Thursday, November 08, 2007

Subprime Mortgages - Race - Blacks - Hispanic-Americans - Foreclosures - Housing - Banks - New York Times


Subprime Mortgages - Race - Blacks - Hispanic-Americans - Foreclosures - Housing - Banks - New York Times: High-cost subprime mortgages have often been framed as loans that catered to people with blemished credit records or little experience with debt.

There has been less attention paid to the concentration of these loans in neighborhoods that are largely black, Hispanic, or both. This pattern, documented in federal loan records, holds true even when comparing white middle-income or upper-income neighborhoods with similar minority ones.

Consider two neighborhoods in the Detroit area.
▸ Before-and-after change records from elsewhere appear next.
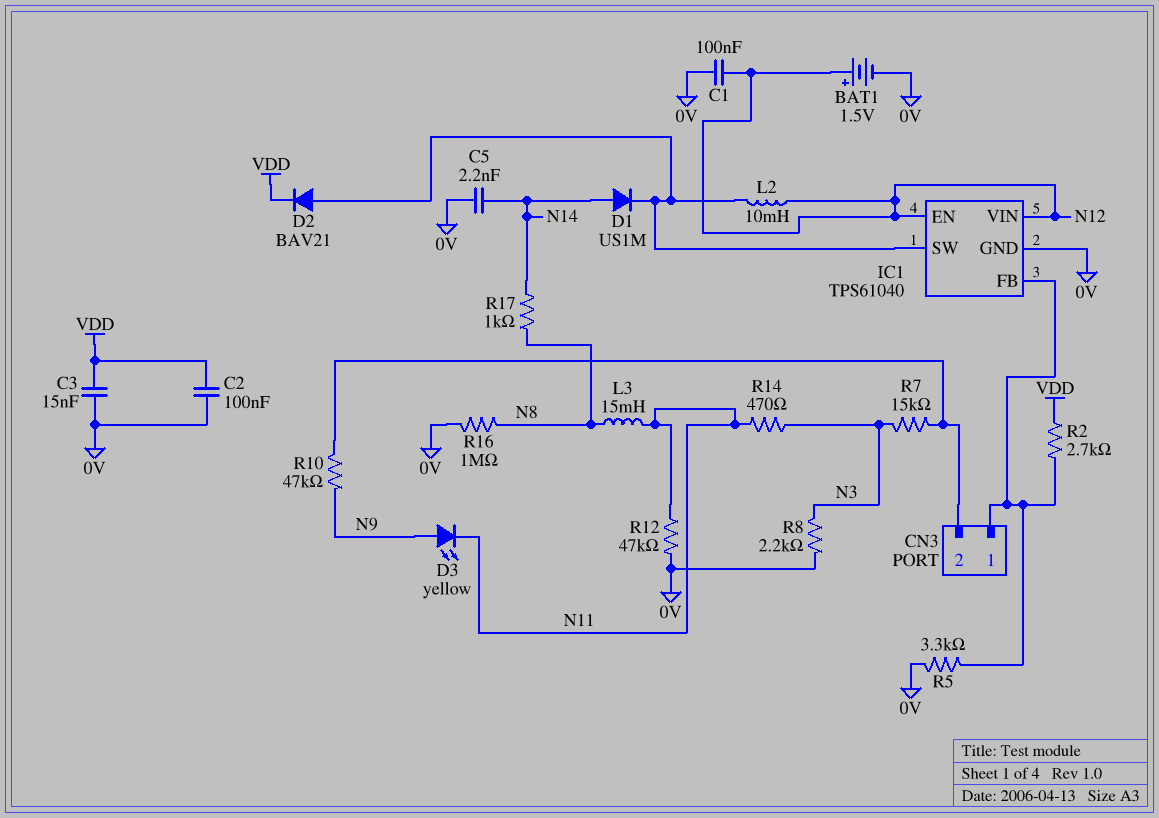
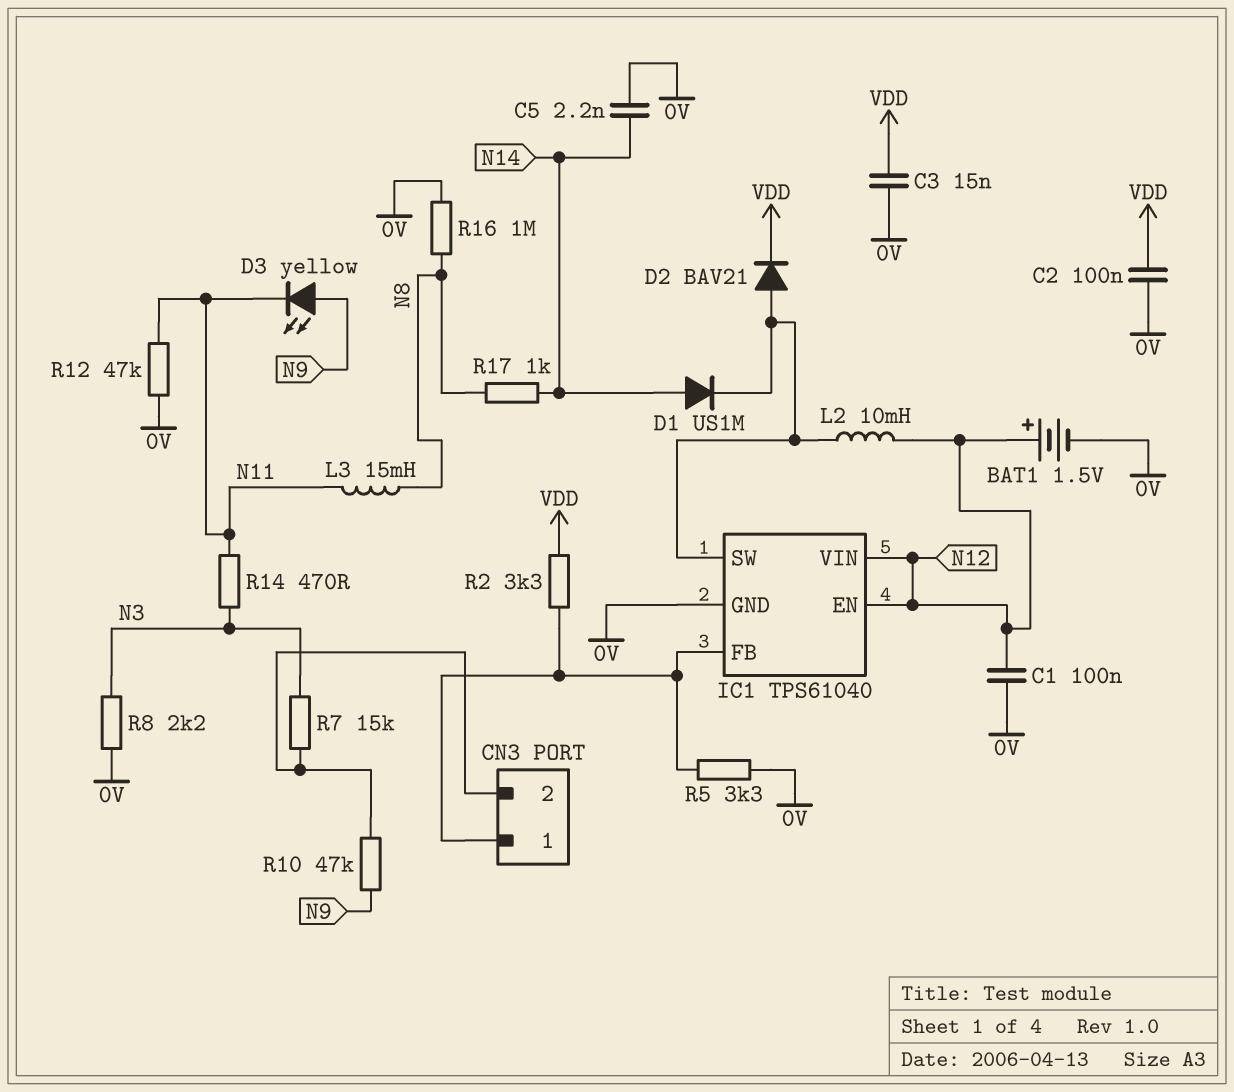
R2: 2.7k (CN3/1, VDD) -> 3.3k (CN3/1, VDD)

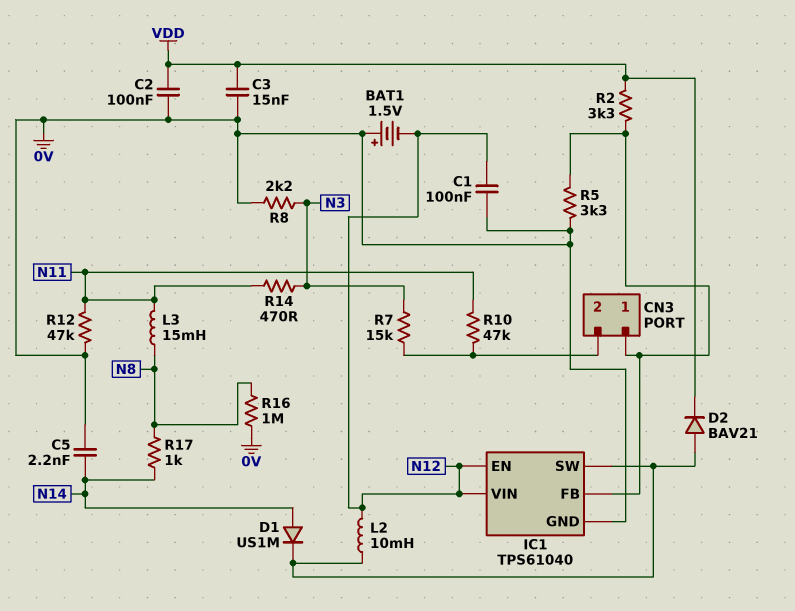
BAT1: 1.5V (plus N12, minus 0V) -> 1.5V (plus 0V, minus N12)
D3: LED yellow (A N9, K N11) -> none
R10: 47k (CN3/2, N9) -> 47k (CN3/2, N11)

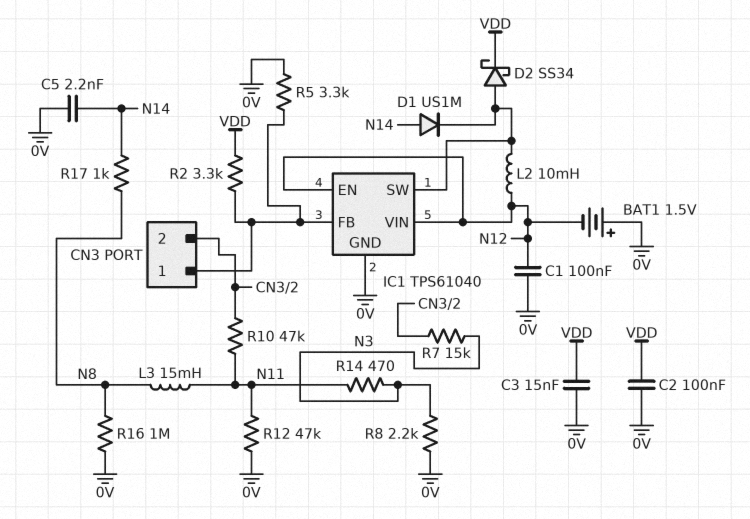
D2: diode BAV21 (A IC1/SW, K VDD) -> schottky SS34 (A IC1/SW, K VDD)

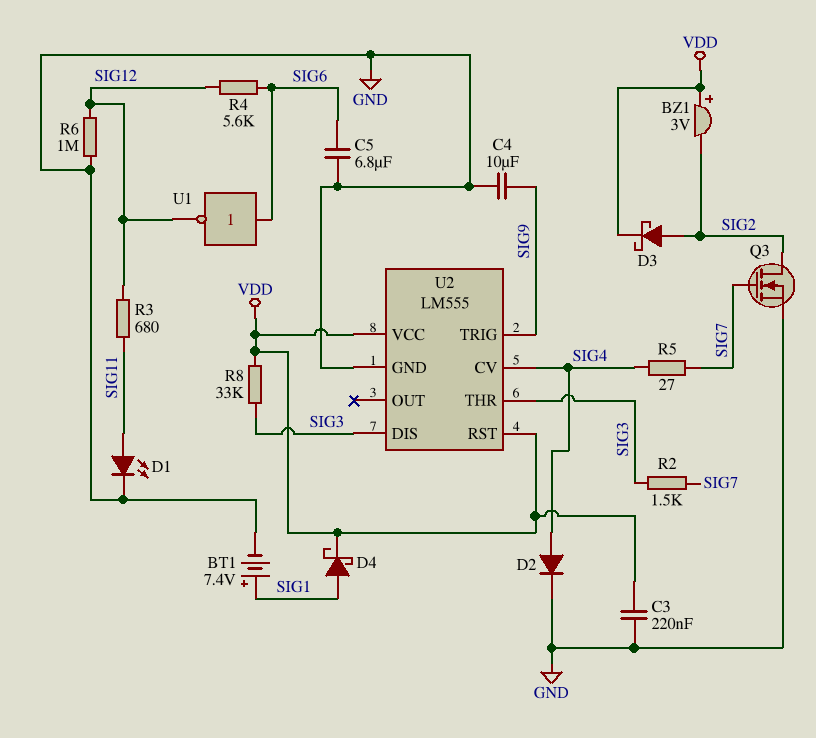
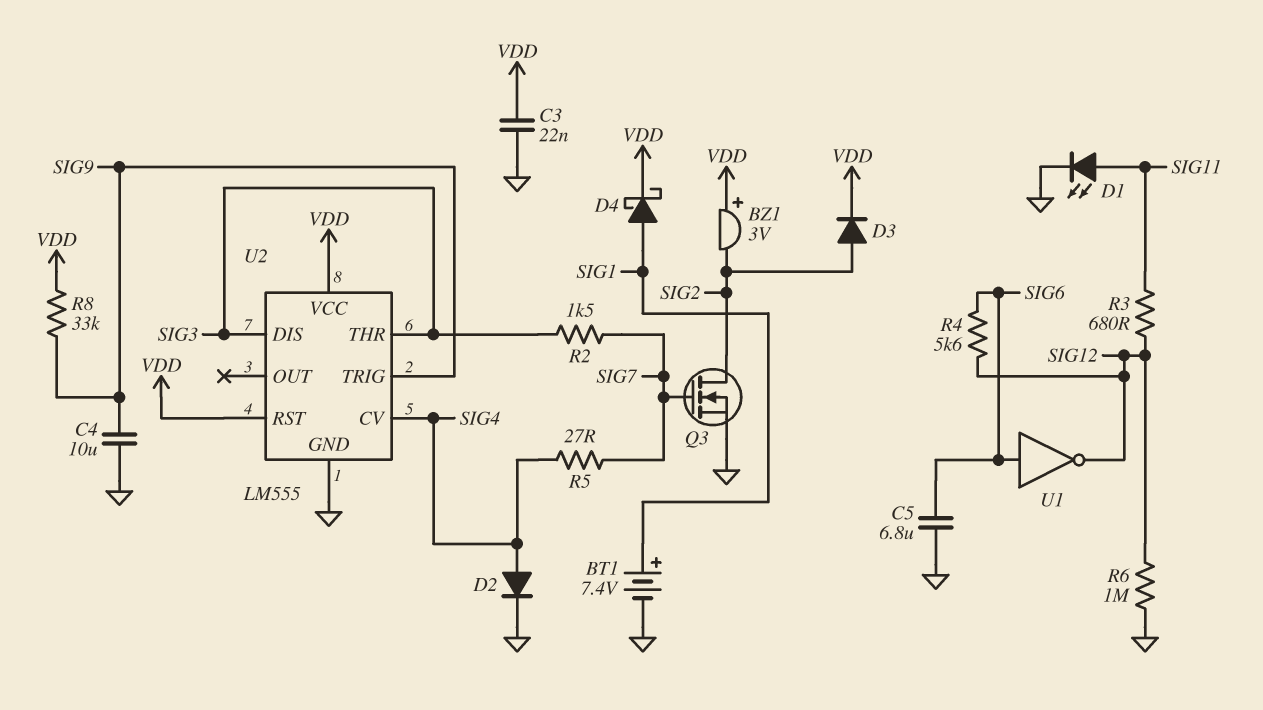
C3: 220nF (GND, VDD) -> 22nF (GND, VDD)
D3: schottky (A SIG2, K VDD) -> diode (A SIG2, K VDD)
R8: 33k (SIG3, VDD) -> 33k (SIG9, VDD)

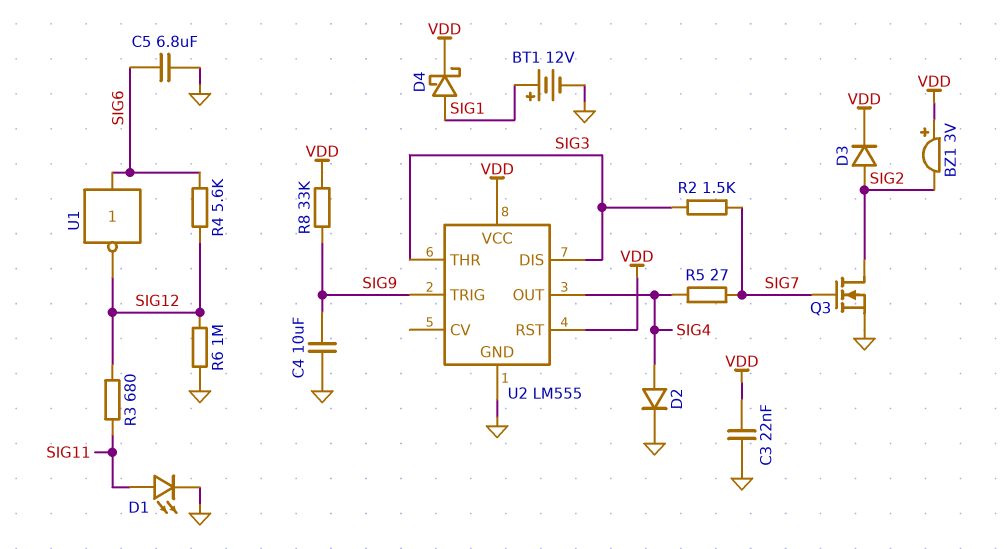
BT1: 7.4V (plus SIG1, minus GND) -> 12V (plus SIG1, minus GND)
U2 pin CV: SIG4 -> none
U2 pin OUT: none -> SIG4

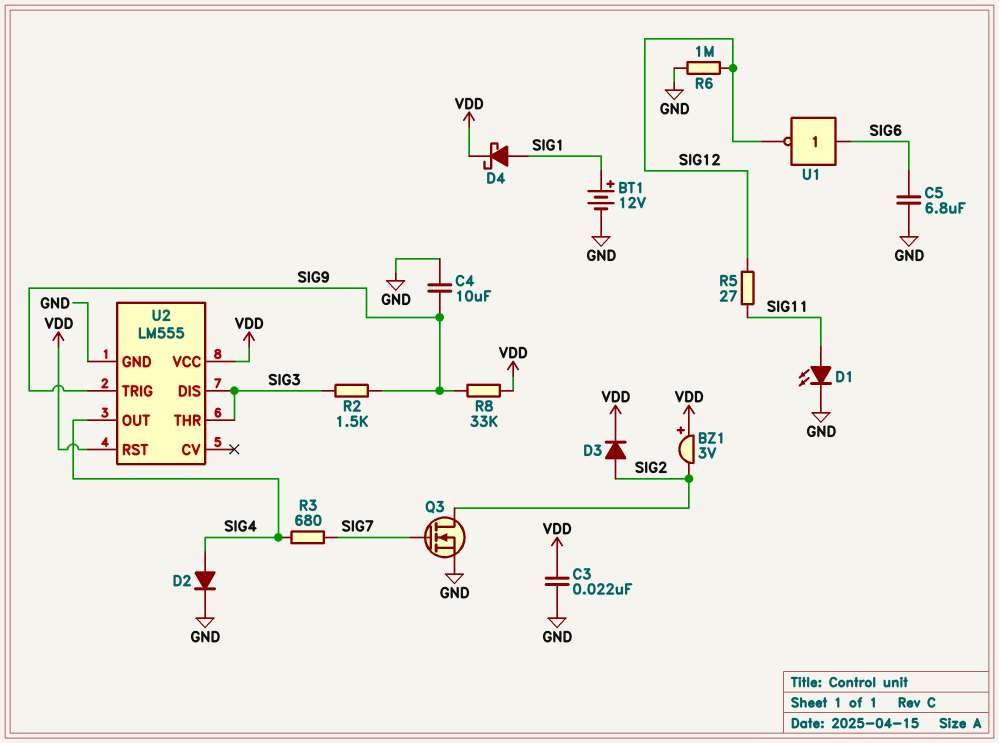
R2: 1.5k (SIG3, SIG7) -> 1.5k (SIG3, SIG9)
R3: 680 (SIG11, SIG12) -> 680 (SIG4, SIG7)
R4: 5.6k (SIG6, SIG12) -> none
R5: 27 (SIG4, SIG7) -> 27 (SIG11, SIG12)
One, located in the working-class suburb of Plymouth, is 97 percent white with a median income of $51,000 in 2000. To the east, a census tract in Detroit just inside Eight Mile Road has a very similar median income, $49,000, but the population there is 97 percent black.

Last year, about 70 percent of the loans made in the Detroit neighborhood carried a high interest rate — defined as 3 percentage points more than the yield on a comparable Treasury note — while in Plymouth just 17 percent did.

Last year, blacks were 2.3 times more likely, and Hispanics twice as likely, to get high-cost loans as whites after adjusting for loan amounts and the income of the borrowers, according to an analysis of loans reported under the federal Home Mortgage Disclosure Act. (Asians are somewhat less likely than whites to take out high-cost loans.)